Guidelines for final projects
Choice of topic.
The project must involve substantial experimentation or research in the
area of machine learning, and must provide some opportunity to write code and a
report containing interesting results and analysis. Other than this, there are no restrictions on
the topic. One possibility is to
identify a practical machine learning problem and try to get some good results
on it by applying various machine learning techniques (e.g. identifying spam
webpages, using a publicly available data set).
In this case, you might need to write some code simply to get the data
in an acceptable format, and you would probably also write some code to
implement a new classifier, or a variant of some existing Weka classifier. Another possibility is to investigate a
general claim about machine learning algorithms, using multiple data sets (e.g.

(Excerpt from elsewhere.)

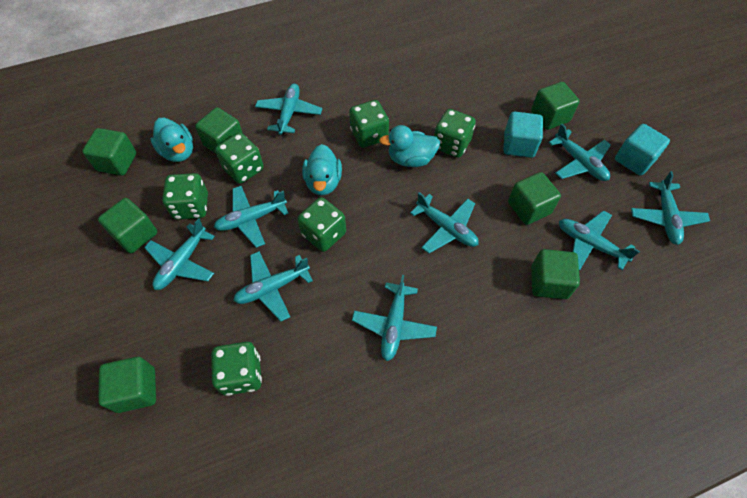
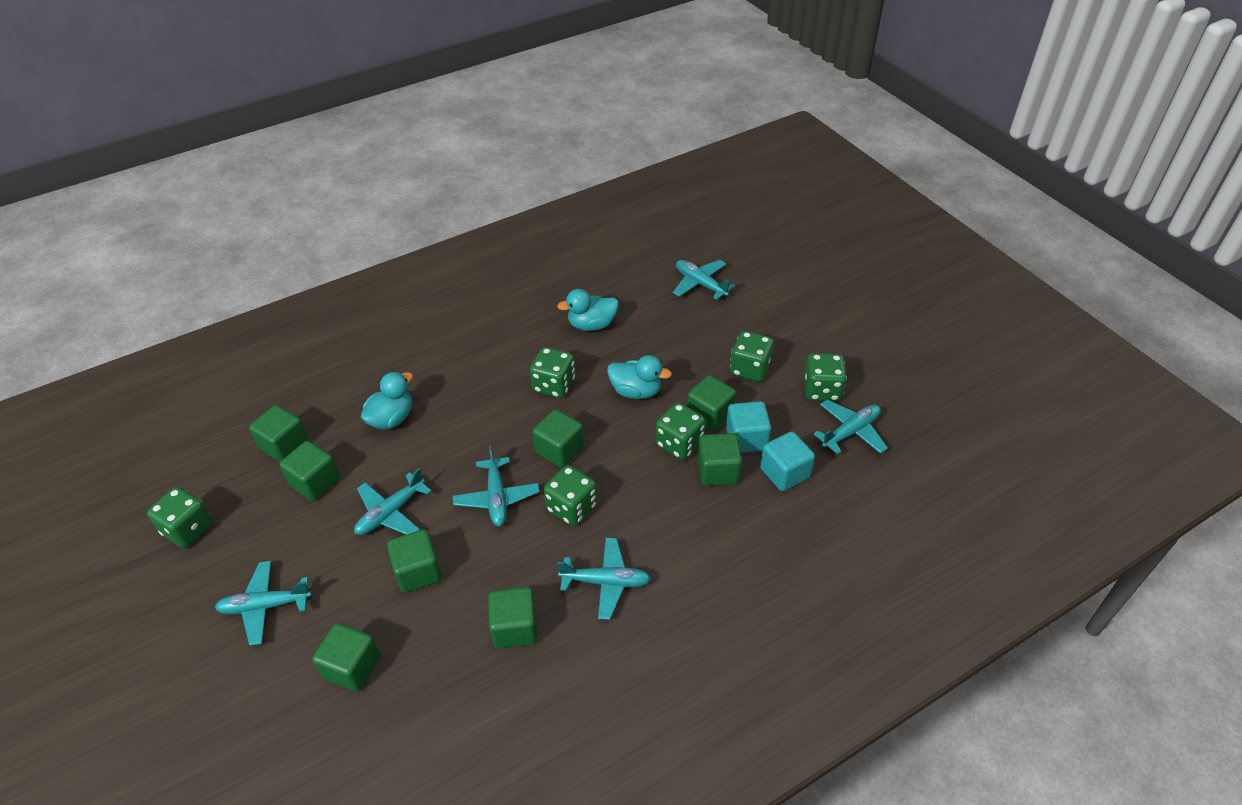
green cube: 7 -> 8
turquoise plane: 9 -> 6

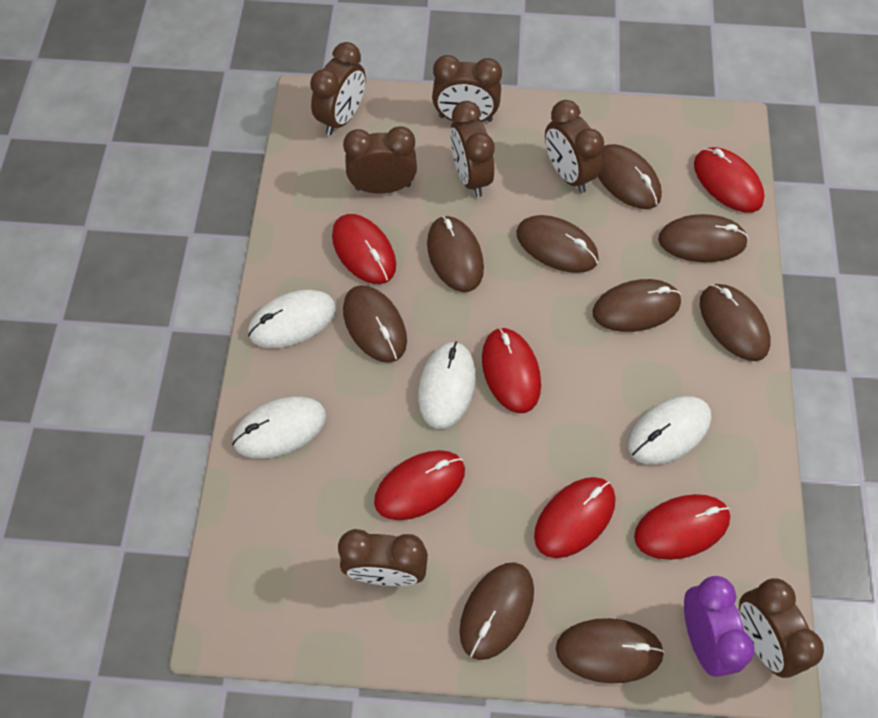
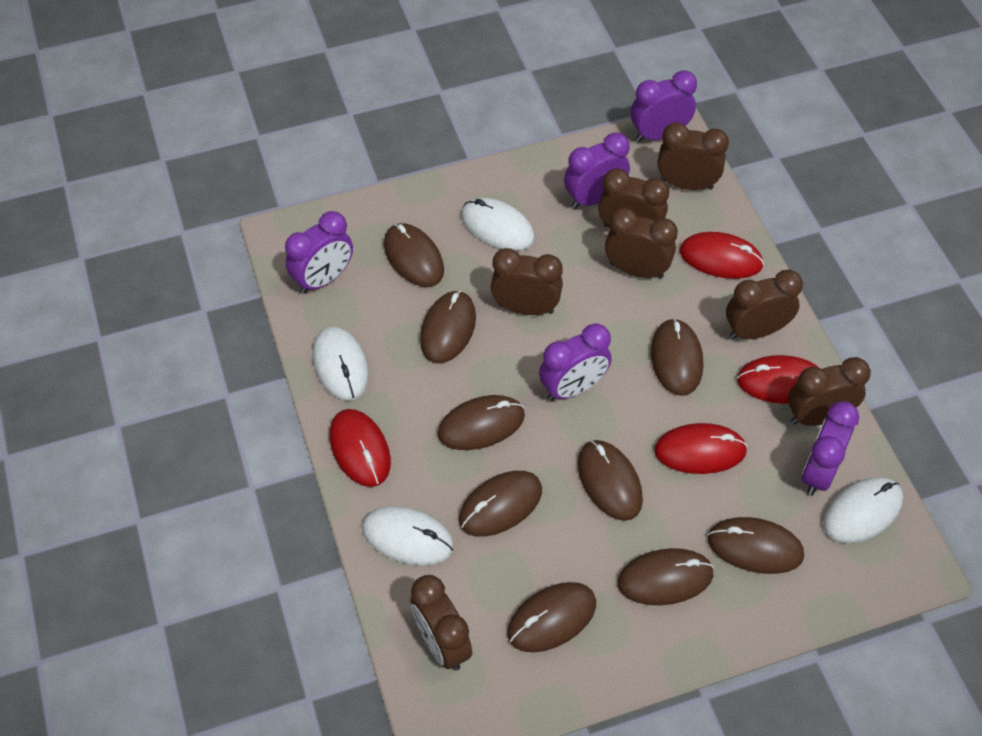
purple clock: 1 -> 5
red mouse: 6 -> 4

determine whether pruning helps the accuracy of decision trees, and if so by
how much). In this case, you might need
to write some code to facilitate performing numerous large-scale experiments,
and you might also implement a new classifier or a variant of an existing
one. A third possibility is to replicate
and further investigate the results of a previously-published research
paper. Of course, there are many other
possibilities for topic choices which have not been described explicitly here.
Planning and milestones.
It is essential to define clear objectives and milestones for your
project. In particular, you should
define a preliminary milestone which you are absolutely sure is achievable, and
which will produce some acceptable result, even if you hope to achieve much
more.
Written report.
Your report should be written in the style of a scientific research
paper for publication. It should be
targeted at scientists who are not experts in machine learning, so you should
briefly explain the algorithms you have used and give appropriate
citations. The report must clearly state
the objectives of your project, and the conclusions you reached. The report should be divided into several
sections with a logical structure, including at least the following: an
introduction, a section describing the methods used, a section describing the
results of experiments, and a conclusion. The report's length should be between 8 and 20
pages including graphs, figures and bibliography (yes, you can use double
spacing if you want, but you don't have to).
Presentation.
Presentations should be 10 to 15 minutes in length. You may present your project using any
combination of whiteboard and slides. A
maximum of 10 slides are permitted. Text
slides may have no more than 70 words; slides containing any kind of graph or
figure may have no more than 20 words. The presentation must clearly state the
objectives of your project, and the conclusions you reached.
Grading.
As stated in the syllabus, the
project will be marked out of 100, broken down as follows: 40 for the code, 40
for the written report, and 20 for the presentation.